Les 5 millions $ collectés par la Fondation de l’HSB seront répartis parmi trois grands projets, une chaire de recherche, des campagnes et conférences de sensibilisation, et enfin un programme de dépistage des risques cardiaques.

« D’ici 18 mois, on souhaite créer à l’HSB une chaire de recherche de 2 millions $ sur cinq ans sur la santé cardiaque des femmes, dévoile Charles LaFlèche. Son objectif sera de mieux connaître les spécificités de la santé cardiaque des femmes, et de réfléchir à des stratégies pour mieux sensibiliser le public et communiquer aux professionnels de la santé les avancées des recherches sur ce sujet.

« On discute déjà avec des donateurs potentiels, précise-t-il. Ce sera la seconde au Canada, après celle de l’Université McMaster à London, en Ontario. »

Le reste de l’argent sera alloué à des activités de sensibilisation. « On prévoit organiser des conférences annuelles sur la santé cardiaque des femmes, accessibles aux médecins mais aussi au grand public, avec des interventions d’experts », dévoile Charles LaFlèche.

La première aura lieu le 7 mars prochain. Trois expertes en cardiologie, du Minnesota, d’Ontario et de Colombie-Britannique, sont invitées à parler, ainsi que huit cardiologues de l’HSB qui abor­deront chacun des sujets spécifiques aux femmes lors d’ateliers. (1)

« On a aussi un budget d’environ un million $ pour mener des campagnes de sensibilisation dans les médias, en partenariat avec la Fondation des maladies du cœur Canada », ajoute Charles LaFlèche.

Enfin, le programme de santé cardiaque des femmes travaille déjà avec un chercheur de l’HSB pour créer un programme de dépistage des risques cardiaques chez les femmes, à l’image de ceux de dépistage du cancer du sein ou du colon.
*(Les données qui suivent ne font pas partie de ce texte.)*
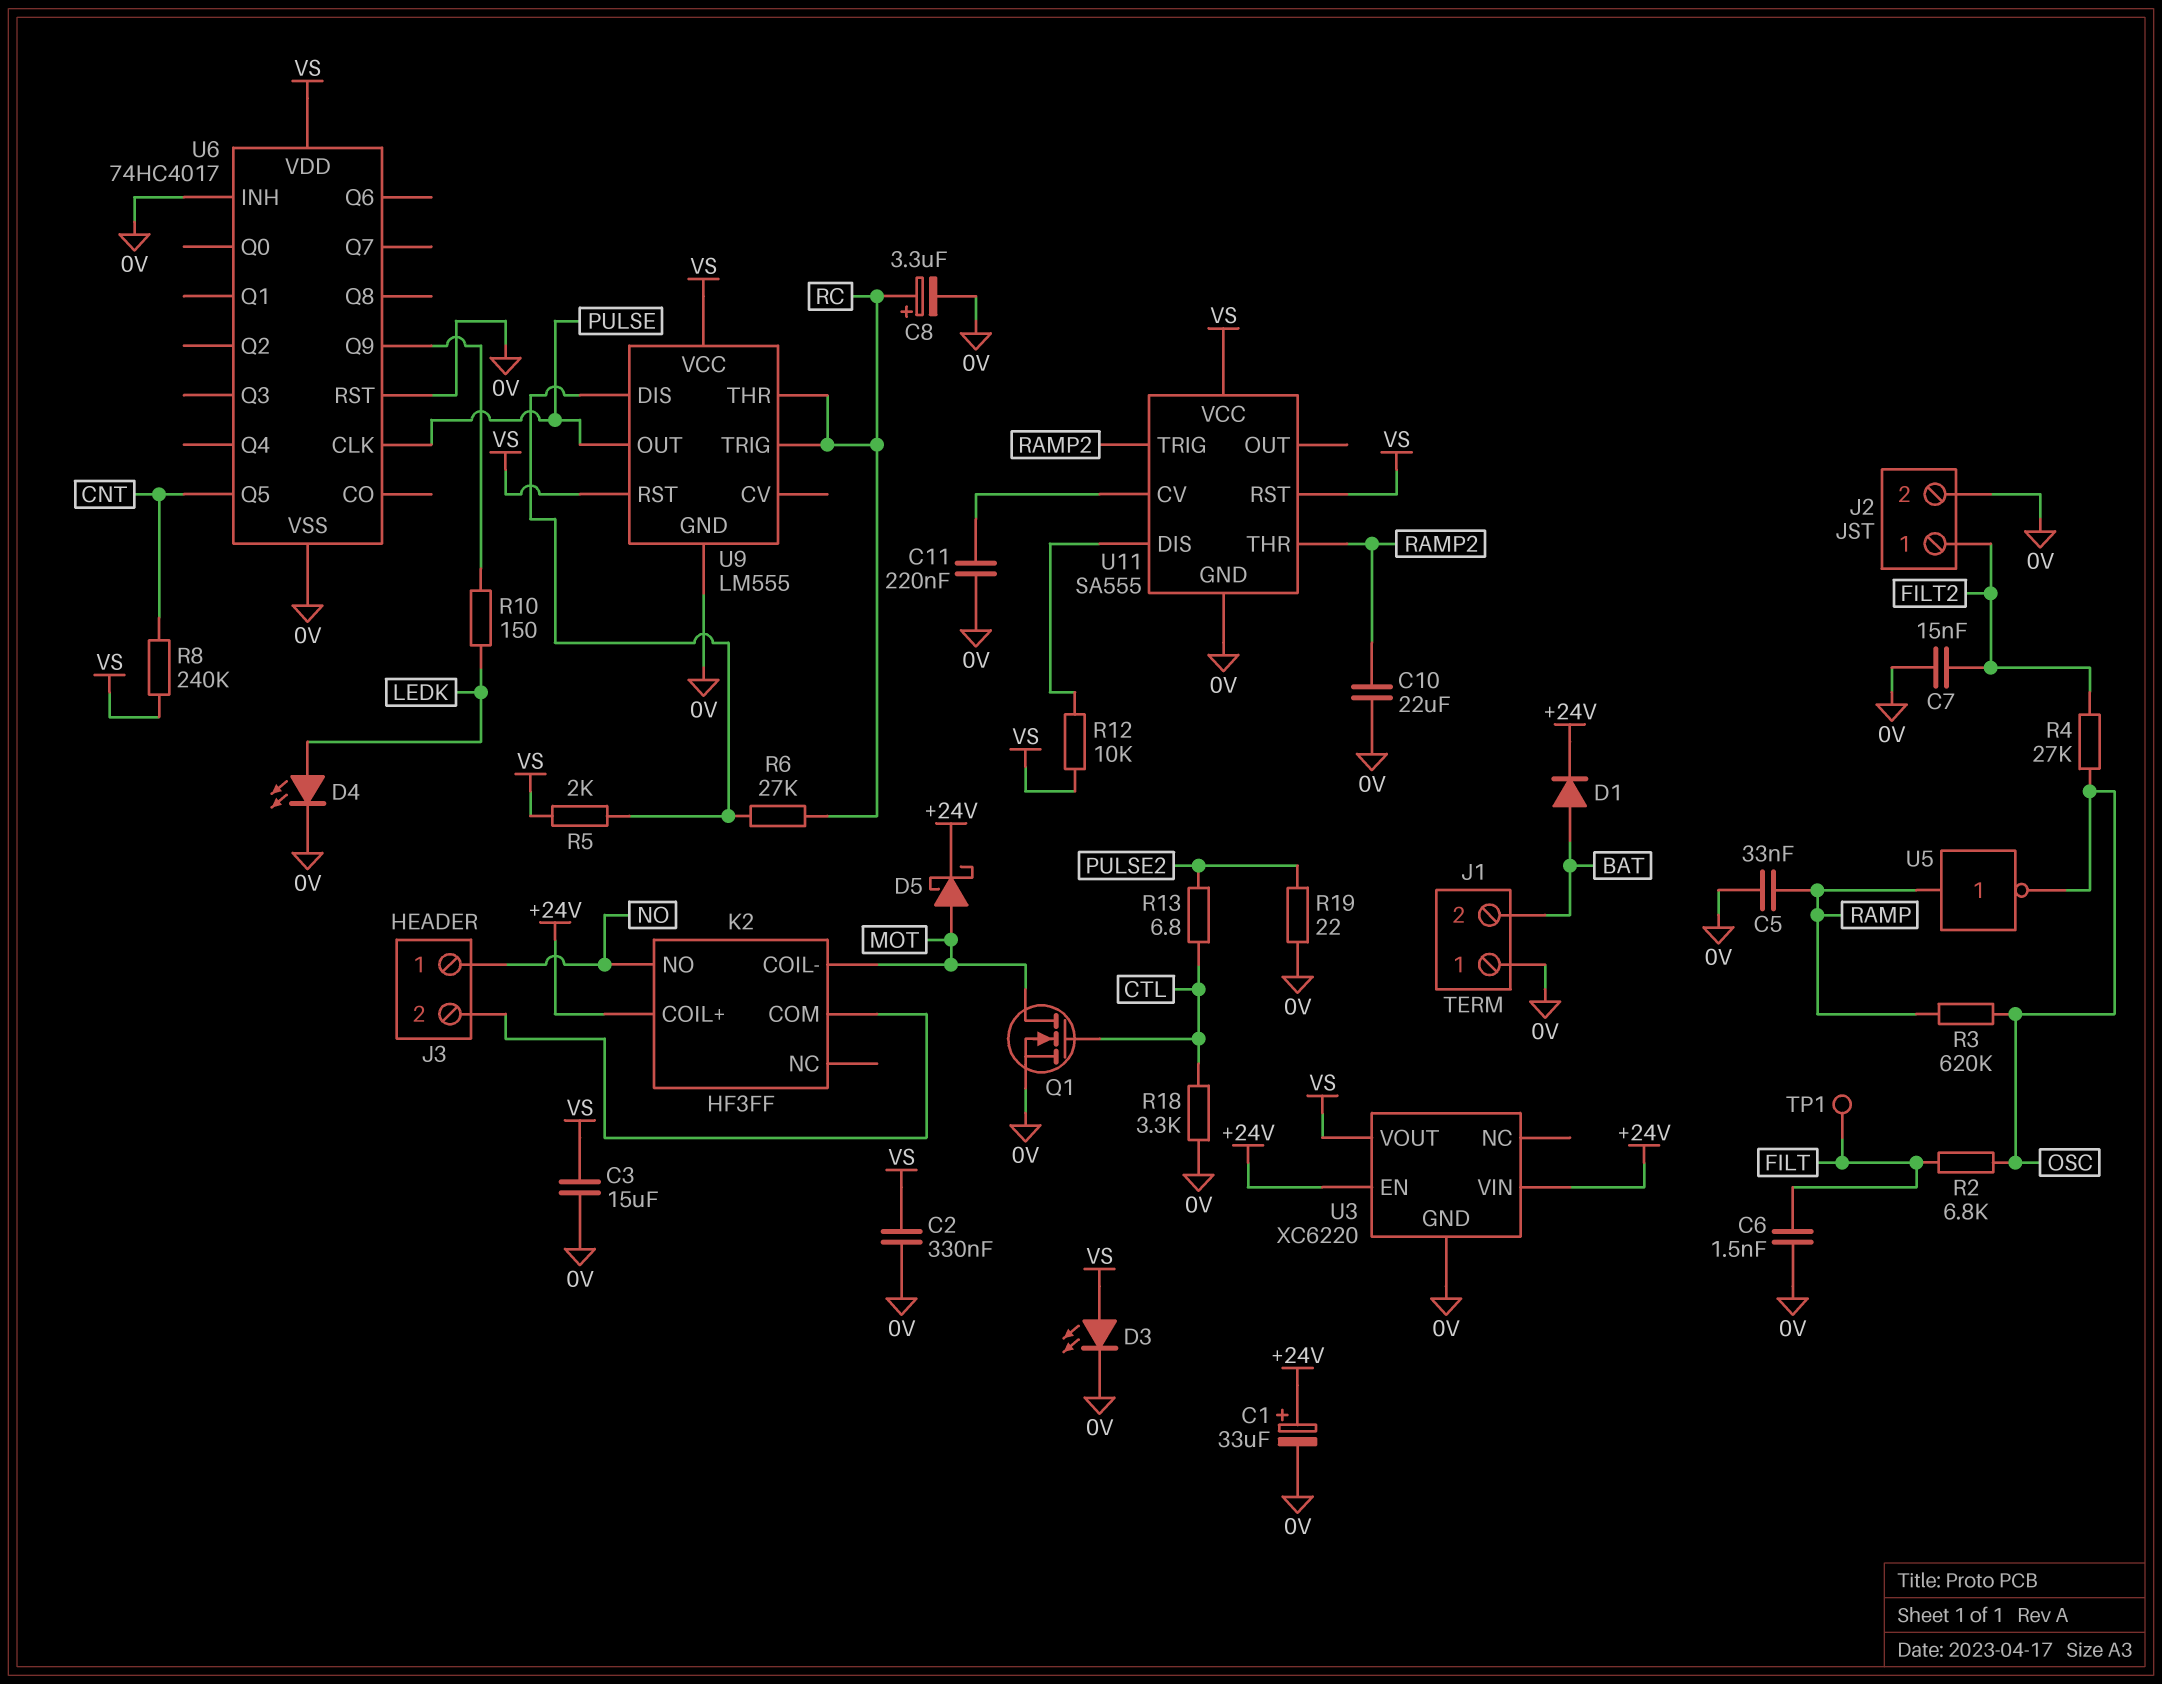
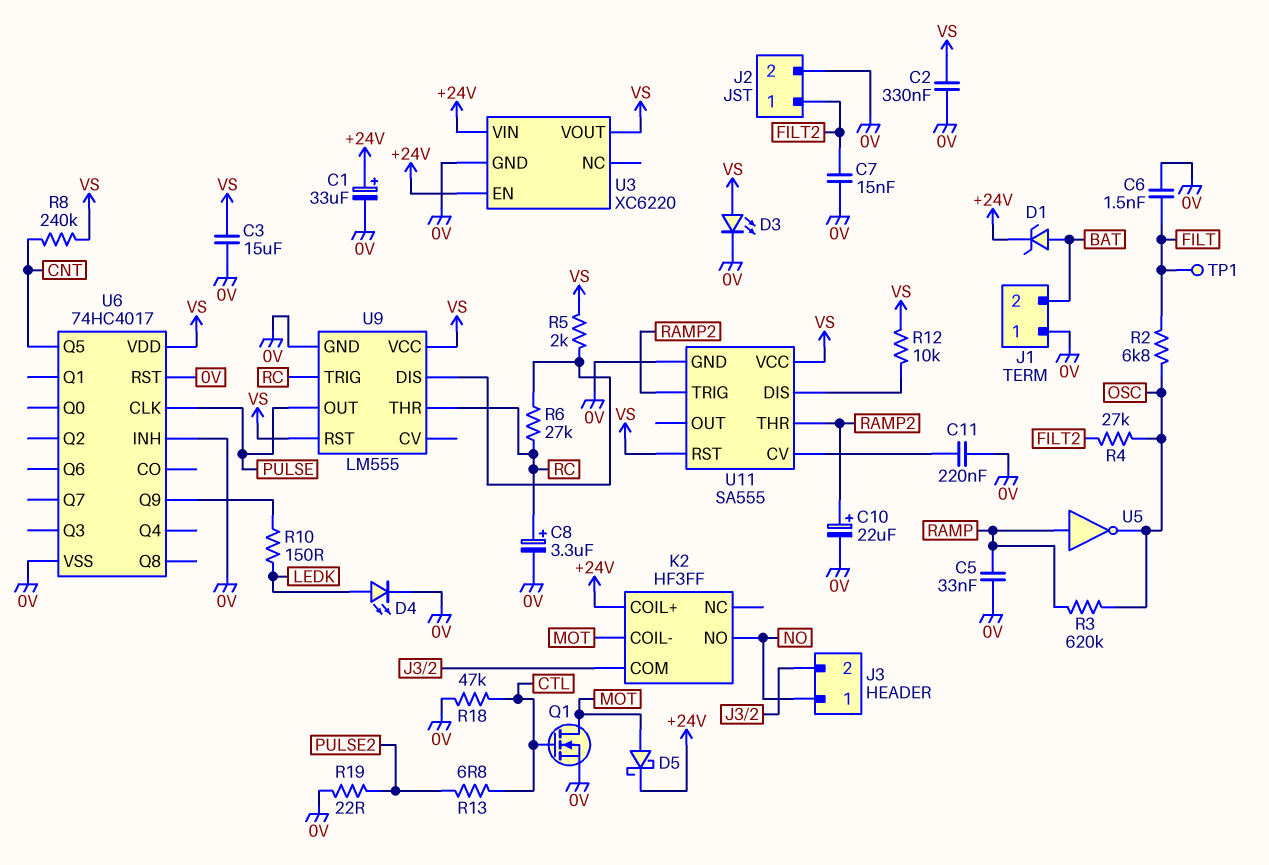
C10: 22uF (0V, RAMP2) -> 22uF (plus RAMP2, minus 0V)
D1: diode (A BAT, K +24V) -> zener (A BAT, K +24V)
R18: 3.3k (0V, CTL) -> 47k (0V, CTL)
« On voudrait dépister 600 femmes, les faire travailler avec le centre de fitness Re-Fit spécialisé dans la réhabilitation cardiaque et des nutritionnistes selon leur degré de risques, puis les tester de nouveau pour voir s’il y a une différence, conclut Charles LaFlèche. On sait intuitivement que l’exercice et l’alimentation saine sont bons pour le cœur, mais on voudrait le mesurer scientifiquement. »

L’HSB espère faire de ce programme de dépistage un programme mobile afin de rejoindre également les communautés rurales et autochtones. Cela permettrait de les sensibiliser elles aussi aux risques de problèmes cardiaques auxquels les femmes sont exposées.